Küresel ısınma ile birlikte yağış rejimi değişmekte, aşırı yağışlar, yukarıda ifade edilen insan eliyle yapılan hatalarla birleştiğinde daha büyük felaketler doğurmaktadır. Bölge insanı artık can derdine düşmüş haldedir. Özetle Karadeniz Bölgesinde kentler sel sularının, kırsal kesim ise taşkınların ve heyelanların tehdidi altındadır. Can kayıplarının telafisi mümkün değildir. Mal kayıplarının telafisindeki maliyet ise zamanında alınacak önlemlere göre çok daha büyük olmaktadır. Bugüne kadar konuyu ciddiyetle ele alan bir çalışma olmamış, önlem almakta yetersiz kalınmıştır. Yaşanan her acı olay sonrası yetkili ağızlar önlem alınacağını ifade etseler de ciddi hiçbir adım atılmamıştır.
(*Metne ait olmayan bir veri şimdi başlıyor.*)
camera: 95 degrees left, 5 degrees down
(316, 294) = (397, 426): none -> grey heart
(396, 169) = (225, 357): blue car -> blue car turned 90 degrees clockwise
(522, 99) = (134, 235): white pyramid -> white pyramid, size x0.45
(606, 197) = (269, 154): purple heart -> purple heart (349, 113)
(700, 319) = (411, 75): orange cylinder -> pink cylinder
Tüm bu anlatılanların yerinde incelenmesi, uzman kişi ve kuruluşların görüşünün alınması, bu konu ile ilgili farkındalık ve duyarlılık oluşturulması, alınacak tedbirlerle ilgili politikaların belirlenmesi gerekmektedir.
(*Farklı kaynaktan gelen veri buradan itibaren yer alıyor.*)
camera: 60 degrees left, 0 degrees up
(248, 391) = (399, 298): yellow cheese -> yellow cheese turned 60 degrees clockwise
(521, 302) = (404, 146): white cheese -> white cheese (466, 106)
Bütün bu nedenlerden dolayı; Karadeniz Bölgesinde meydana gelen sel, su baskını, dere taşması ve heyelan olaylarının kapsamlı şekilde ele alınması, bunların zararının en aza indirilmesi, bir daha böyle acı olayların yaşanmaması adına tüm yönleriyle konuyu inceleyip alınması gereken tedbirleri belirleyecek ve ilgili idarelere yol gösterecek olan çalışmaların yapılması için Anayasa’nın 98’inci ve TBMM İçtüzüğünün 104 ve 105’inci maddeleri gereğince Meclis Araştırması açılması, bu amaçla TBMM bünyesinde bir Araştırma Komisyonu kurulması gerekmektedir.